My last night in Joshua Tree. I'm afraid once I leave I'll never sleep well again. In the cricket room, heat nor bugs nor wind nor coyote howl disturb my sleep - only the coming sun, first orange then yellow then white, snapping my eyes open without alarm, one morning after another.
I yawn sometimes when I drive, but generally, I feel rested. I rise early, water, hike, eat breakfast twice, and spend a full day touring, learning, trespassing, photographing until I return for sunset, exhausted. I retire after 15-18 hour days, satisfied. And I sleep, dream, with heat hanging over me, ceiling fan rattling, crickets chirping.
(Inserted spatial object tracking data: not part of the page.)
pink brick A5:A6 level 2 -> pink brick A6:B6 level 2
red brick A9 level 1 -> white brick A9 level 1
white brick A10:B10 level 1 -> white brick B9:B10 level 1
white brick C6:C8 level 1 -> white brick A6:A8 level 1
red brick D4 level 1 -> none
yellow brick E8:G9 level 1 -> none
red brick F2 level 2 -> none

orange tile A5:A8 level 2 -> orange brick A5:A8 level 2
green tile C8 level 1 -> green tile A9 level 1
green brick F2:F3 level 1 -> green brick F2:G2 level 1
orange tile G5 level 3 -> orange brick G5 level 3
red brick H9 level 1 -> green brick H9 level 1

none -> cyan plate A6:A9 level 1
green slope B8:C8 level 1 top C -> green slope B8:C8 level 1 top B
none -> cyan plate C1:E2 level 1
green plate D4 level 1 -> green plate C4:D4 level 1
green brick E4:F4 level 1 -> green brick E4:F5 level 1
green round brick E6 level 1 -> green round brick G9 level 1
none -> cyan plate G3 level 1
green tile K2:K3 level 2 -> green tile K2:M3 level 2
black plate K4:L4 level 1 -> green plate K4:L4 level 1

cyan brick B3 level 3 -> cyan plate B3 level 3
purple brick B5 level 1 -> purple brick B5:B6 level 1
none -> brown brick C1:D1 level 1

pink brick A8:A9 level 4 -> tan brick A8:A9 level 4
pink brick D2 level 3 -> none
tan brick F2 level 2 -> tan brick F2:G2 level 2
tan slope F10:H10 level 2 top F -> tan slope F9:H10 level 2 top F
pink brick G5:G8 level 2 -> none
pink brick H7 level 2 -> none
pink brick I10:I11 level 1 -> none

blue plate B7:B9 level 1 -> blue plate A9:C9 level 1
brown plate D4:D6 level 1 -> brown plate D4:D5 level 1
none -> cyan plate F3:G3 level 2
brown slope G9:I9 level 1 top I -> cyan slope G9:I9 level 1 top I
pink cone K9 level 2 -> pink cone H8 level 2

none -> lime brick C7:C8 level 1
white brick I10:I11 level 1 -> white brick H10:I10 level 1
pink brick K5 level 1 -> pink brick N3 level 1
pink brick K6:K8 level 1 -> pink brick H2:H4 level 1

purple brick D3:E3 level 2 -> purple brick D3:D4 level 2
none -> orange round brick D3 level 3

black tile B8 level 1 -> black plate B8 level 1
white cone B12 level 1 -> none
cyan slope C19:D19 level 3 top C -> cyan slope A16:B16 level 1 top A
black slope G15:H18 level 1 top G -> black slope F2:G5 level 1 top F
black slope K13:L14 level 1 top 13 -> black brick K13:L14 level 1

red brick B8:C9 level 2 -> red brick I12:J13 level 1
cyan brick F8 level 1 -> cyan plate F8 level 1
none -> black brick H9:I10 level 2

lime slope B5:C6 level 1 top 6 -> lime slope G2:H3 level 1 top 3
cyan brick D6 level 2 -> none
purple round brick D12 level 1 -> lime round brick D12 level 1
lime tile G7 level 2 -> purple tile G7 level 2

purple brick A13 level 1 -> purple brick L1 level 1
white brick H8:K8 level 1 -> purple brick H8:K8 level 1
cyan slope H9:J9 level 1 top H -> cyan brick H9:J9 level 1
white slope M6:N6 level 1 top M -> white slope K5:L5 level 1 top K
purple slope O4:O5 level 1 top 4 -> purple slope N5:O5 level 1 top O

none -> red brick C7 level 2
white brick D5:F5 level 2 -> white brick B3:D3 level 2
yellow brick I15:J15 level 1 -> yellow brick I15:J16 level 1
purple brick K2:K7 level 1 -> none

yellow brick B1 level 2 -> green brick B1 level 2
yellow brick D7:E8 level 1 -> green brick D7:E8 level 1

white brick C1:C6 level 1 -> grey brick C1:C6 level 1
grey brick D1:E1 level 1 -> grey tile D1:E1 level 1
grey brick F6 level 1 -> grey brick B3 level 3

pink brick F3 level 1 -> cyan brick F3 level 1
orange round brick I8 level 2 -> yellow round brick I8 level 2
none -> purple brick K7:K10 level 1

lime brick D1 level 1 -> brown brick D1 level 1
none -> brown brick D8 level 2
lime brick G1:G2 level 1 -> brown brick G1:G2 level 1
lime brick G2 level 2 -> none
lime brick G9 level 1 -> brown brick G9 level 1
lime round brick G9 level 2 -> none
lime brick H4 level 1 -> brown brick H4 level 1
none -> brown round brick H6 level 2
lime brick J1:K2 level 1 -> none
Today, on my last day, I attempted one last hike, twice, but at best got a hot, sunny walk in before one last meal and one last duet at the Route 62 Diner, this time singing in unison with Vern rather than the harmonies. The patty melt he made me oozed of tender loving care, carmelized onions soaking into the smashed beef patty, juices from both absorbed by the greasy crisp rye encasement. The cheese strung out from my teeth and held on tight. Not one fry was soggy.
I went to see Vern again nine hours later, this time for salt-rimmed margaritas and more singing, though our duet was drowned out by the karaoke singers hogging the spotlight. I started to feel really sad about leaving, even tearful. I would miss the little routine we had established over just a couple of weeks.
I too will miss the moon, glaring from behind leopard spotted clouds, the only patch in the sky. The free-floating skidding of driving too-fast on sand-filled roads. The subtle sway of a hammock under a dimming sun. The askance stare of a cottontail startled by my advance, still and trembling. The natural rhythm of moving through life, rising at day, breathing clearly.
I think most of all I'll miss the openness I've allowed myself. To go bowling with a stranger, tell my story and my number to any who ask, lay my soul on the line - these are precious experiences I don't remember having when I first moved to New York City. I recall a time much farther back, when I was released into the wild by my parents, who left me in my single Stillman Hall dorm room alone, refusing to join me down the hill for orientation as all the other parents did. I was forced to be open then; I had no choice.
I don't know if I want to be open in New York City, to the homeless, to the Moroccan guys who try to speak French to me, to the girlfriends of my male friends who try to figure out if I'm a threat. But I have to think I can bring some good experience from the California desert back with me, if not as a scar then as a souvenir. My tan will fade. I will gain the weight back. But what happens to my insides upon my return?